When it comes to watching professional golf tournaments on television, everyone is critical.

That goes double for the majors. On a wild Saturday with a bunched-up rating, Tommy Roy, NBC’s top golf producer, was faced with the difficult task of showing the drama unfold. Where was the local boy Keegan Bradley? Why was the final group, with Collin Morikawa sputtering, ghosted? How many “Playing Through” commercials could we see?

Complaints on social media were plentiful, and we’ll get there, but first you need to dish out a few rounds of applause. Watching the morning broadcast about six hours before the final group left offered some great insight as analyst Arron Oberholser explained the risk-reward challenge of the tee shot in the 18th with help from Justin Leonard in the booth. Some 10 hours later, defending champion Jon Rahm walked into the left fairway bunker that Oberholser warned spectators about and hit the rim on his second shot, eventually double-bogeying and blowing his lead. . If he watched this segment, he was prepared for Rahm’s 18th hole disaster.


Another highlight was a segment with former caddy-turned-analyst John Wood, who took viewers inside the yardage book and explained the ins and outs of how a caddy prepares to help his player that the casual viewer probably didn’t know. No Laying Up also pointed this out on social media.

Wood is also proving to be a good foot soldier and helped viewers understand how on a breezy day the track was turning into a fast and steady test that led to soaring scores in the afternoon.

“I’m 220 yards from this green and I could hear the ball bounce like I was standing next to it,” he said. “These [greens] They are asserting themselves.”

Another highlight: the 4D replays. It’s sponsored content, but these images are a significant update from the days of CBS’s Peter Kostis and Minolta Biz Hub Swing Vision, though any day would take Kostis breaking down swings on NBC’s Paul Azinger.
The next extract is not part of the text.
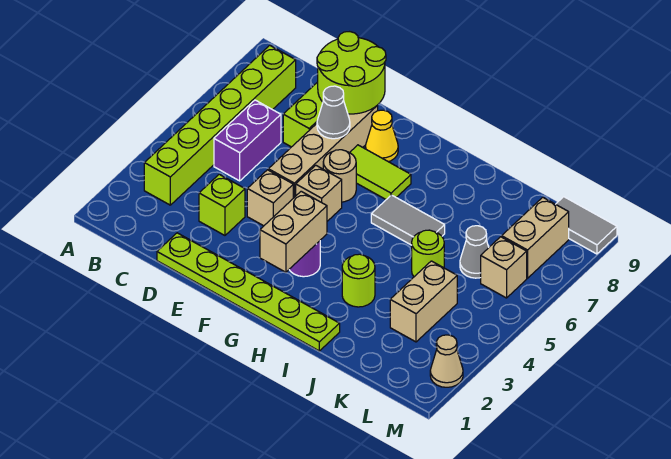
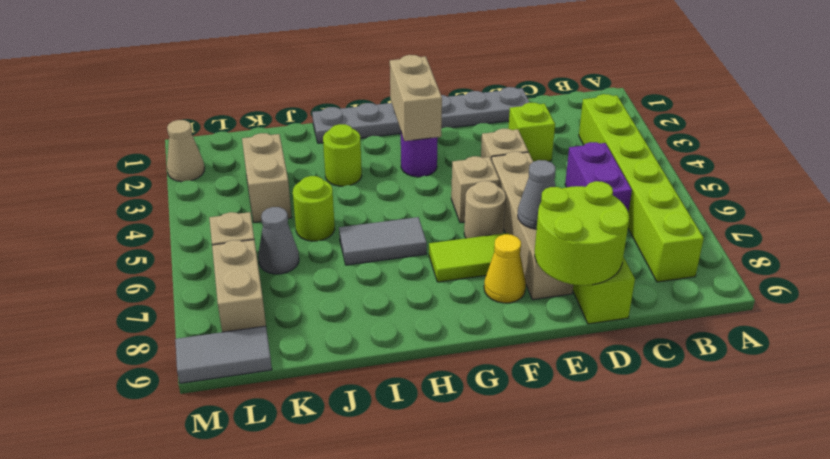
lime plate D1:I1 level 1 -> grey plate D1:I1 level 1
It feels like swing nerds could really learn something by watching the best players in the world through this technology.

Alright, I promised a roundup of some of the broadcast’s most scathing reviews on social media and the reactions were fast and furious in real time. Golf News Net’s Ryan Ballengee summed up the discord between fans and the viewing experience in a nutshell in his tweet.
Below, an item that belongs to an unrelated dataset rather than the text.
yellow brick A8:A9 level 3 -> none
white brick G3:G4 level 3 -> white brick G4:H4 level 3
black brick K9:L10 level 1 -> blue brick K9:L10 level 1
I’m going to take a gamble here, but I’m pretty sure the “market research” deepfriedegg is referring to below doesn’t exist.
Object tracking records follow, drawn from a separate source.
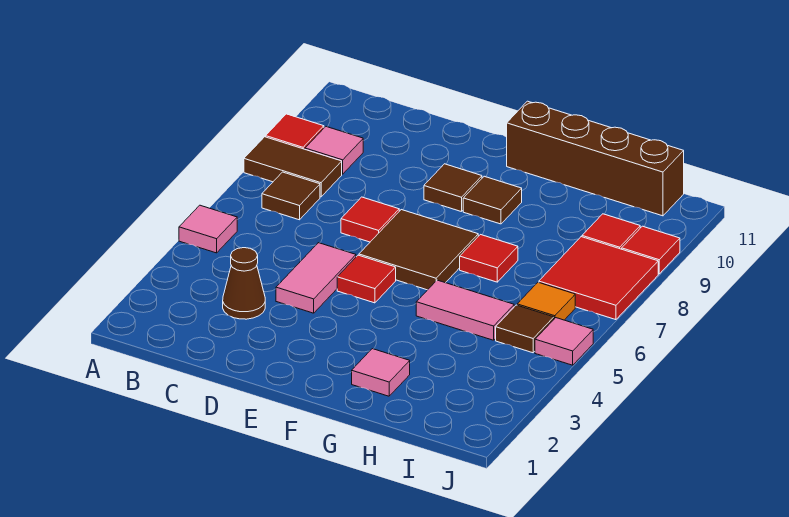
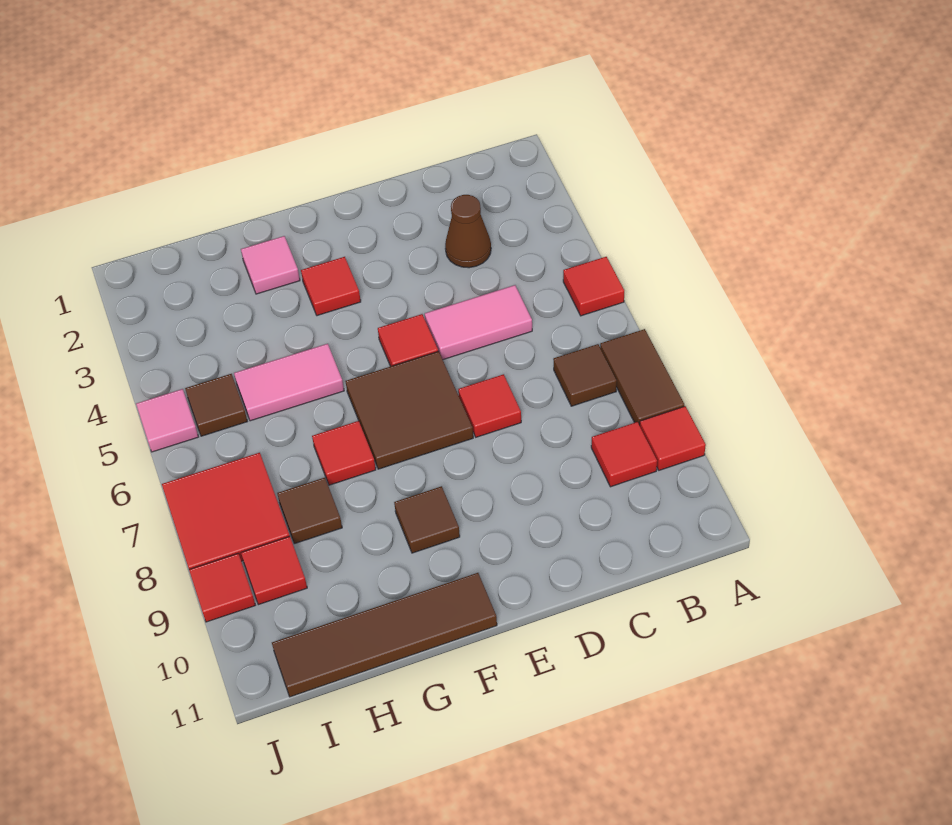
pink tile A5 level 1 -> red tile A5 level 1
brown tile A8:B8 level 1 -> brown tile A7:A8 level 1
pink tile B9 level 1 -> red tile B9 level 1
pink tile D4:D5 level 1 -> pink tile C5:D5 level 1
brown tile E9 level 1 -> brown tile H8 level 1
none -> red tile F3 level 1
brown brick F11:I11 level 1 -> brown tile F11:I11 level 1
orange tile I6 level 1 -> none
There were several complaints that various players entered the witness protection program during the broadcast at times and weren’t seen for long periods, including this tweet from Josh Babbitt, wondering what happened to Bradley.

This tweet from DJ Piehowski of No Laying Up made me laugh. NBC likes to promote how it shows each player on the field because if they earned a spot on the field, they deserve to be shown. Piehowski made fun of too many commercials (in his defense, NBC is shelling out a lot of money on rights fees and they have to pay the bills) and I can confirm that Mike Tirico didn’t actually say this…but oh yeah he did. made!

No Laying Up could be accused of racking up multiple tweets, but that doesn’t mean the takes are wrong.

Last but not least, Geoff Shackelford couldn’t help but point out that the ads didn’t slow down as the broadcast climaxed.

The good news is that Golf Twitter can breathe a sigh of relief: the final hour of Sunday’s broadcast is commercial-free thanks to the good folks at Rolex. There’s still one more round to go and with a tight, star-studded leaderboard, we’re bound for drama on Sunday. And maybe free golf: every championship held at The Country Club has gone to a playoff. Catch the final round beginning at 9 am ET on Peacock, switching to USA Network at 10 and finally to NBC at 12 ET. Let’s have a day.